「行ってよかったよね?」…夫との温度差に気づいた帰宅後
4泊5日の旅行は、大きなトラブルもなく終わりました。
義母は温泉を喜び、娘も祖母と過ごせて楽しそうでした。写真を見返せば、確かに良い思い出に見えます。ですが美咲さんの心には疲れが残っていました。
帰宅した夜、亮介さんは満足そうに言いました。
「母さん、すごく喜んでたな。行ってよかったよね」
美咲さんは、すぐにはうなずけませんでした。
「うん。でも、ちょっと疲れた」
そう言うと、亮介さんは不思議そうな顔をしました。
「そんなに大変だった?」
その一言に、美咲さんは胸の奥が冷たくなったといいます。
旅行中、亮介さんは義母の荷物を持つこともありました。運転もしました。けれど、義母の体調、食事、会話、娘との間の空気、予定変更の判断――そうした細かな気配りは、ほとんど美咲さんが担っていました。
「大変だったことを説明しないと分かってもらえない。それがしんどかったんです」
美咲さんは、義母が嫌いなわけではありません。和枝さんも、意地悪をしたわけではありません。むしろ感謝の言葉もありました。
それでも、美咲さんには「自分だけが気を張っていた」という感覚が残りました。
数日後、美咲さんは亮介さんに改めて話しました。
「お義母さんと旅行に行くのが嫌だったわけじゃない。でも、私はずっと“みんなが気まずくならないようにする係”だった気がする」
亮介さんは驚いた表情を見せました。
「そんなふうに感じてたんだ」
美咲さんはうなずきました。
「次に行くなら、あなたがもっとお義母さんのことを見てほしい。
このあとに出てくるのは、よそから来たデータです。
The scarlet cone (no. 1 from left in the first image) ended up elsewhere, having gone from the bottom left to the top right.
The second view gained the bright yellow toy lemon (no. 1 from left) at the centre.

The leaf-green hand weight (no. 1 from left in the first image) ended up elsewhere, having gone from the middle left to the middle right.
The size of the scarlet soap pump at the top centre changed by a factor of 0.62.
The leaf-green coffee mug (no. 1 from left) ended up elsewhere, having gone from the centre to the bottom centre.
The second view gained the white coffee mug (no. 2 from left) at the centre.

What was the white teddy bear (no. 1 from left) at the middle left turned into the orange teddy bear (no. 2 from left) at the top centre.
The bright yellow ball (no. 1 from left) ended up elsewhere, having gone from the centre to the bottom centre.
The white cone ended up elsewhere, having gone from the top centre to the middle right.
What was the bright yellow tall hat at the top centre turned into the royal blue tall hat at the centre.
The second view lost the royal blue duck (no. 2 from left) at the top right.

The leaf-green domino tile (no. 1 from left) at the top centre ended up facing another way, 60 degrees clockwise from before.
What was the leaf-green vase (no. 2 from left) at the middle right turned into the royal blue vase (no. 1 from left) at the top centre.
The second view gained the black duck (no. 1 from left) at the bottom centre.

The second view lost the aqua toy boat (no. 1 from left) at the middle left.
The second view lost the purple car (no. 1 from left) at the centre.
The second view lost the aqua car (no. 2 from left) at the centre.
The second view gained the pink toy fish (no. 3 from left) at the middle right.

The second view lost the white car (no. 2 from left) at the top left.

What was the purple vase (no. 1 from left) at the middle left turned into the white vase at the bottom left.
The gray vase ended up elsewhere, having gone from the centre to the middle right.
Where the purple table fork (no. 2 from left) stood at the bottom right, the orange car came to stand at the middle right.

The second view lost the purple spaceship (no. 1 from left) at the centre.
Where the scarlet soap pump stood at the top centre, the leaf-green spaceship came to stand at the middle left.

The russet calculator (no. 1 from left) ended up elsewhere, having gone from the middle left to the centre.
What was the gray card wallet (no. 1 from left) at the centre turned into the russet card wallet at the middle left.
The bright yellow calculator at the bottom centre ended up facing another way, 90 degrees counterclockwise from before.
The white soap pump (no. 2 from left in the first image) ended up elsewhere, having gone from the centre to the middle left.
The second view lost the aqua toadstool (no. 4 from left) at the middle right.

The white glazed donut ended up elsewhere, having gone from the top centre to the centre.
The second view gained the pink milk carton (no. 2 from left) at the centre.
私は添乗員じゃないから」
その言葉で、亮介さんもようやく気づいたといいます。
家族旅行の負担は、予約や移動だけではありません。誰が疲れているか。誰が食べられないものは何か。場の空気が悪くならないように、誰が言葉を選んでいるか。
そうした“見えない調整”を一人が担い続けると、楽しいはずの時間が疲労に変わってしまいます。大切なのは、遣いや役割も含めて分け合うことなのかもしれません。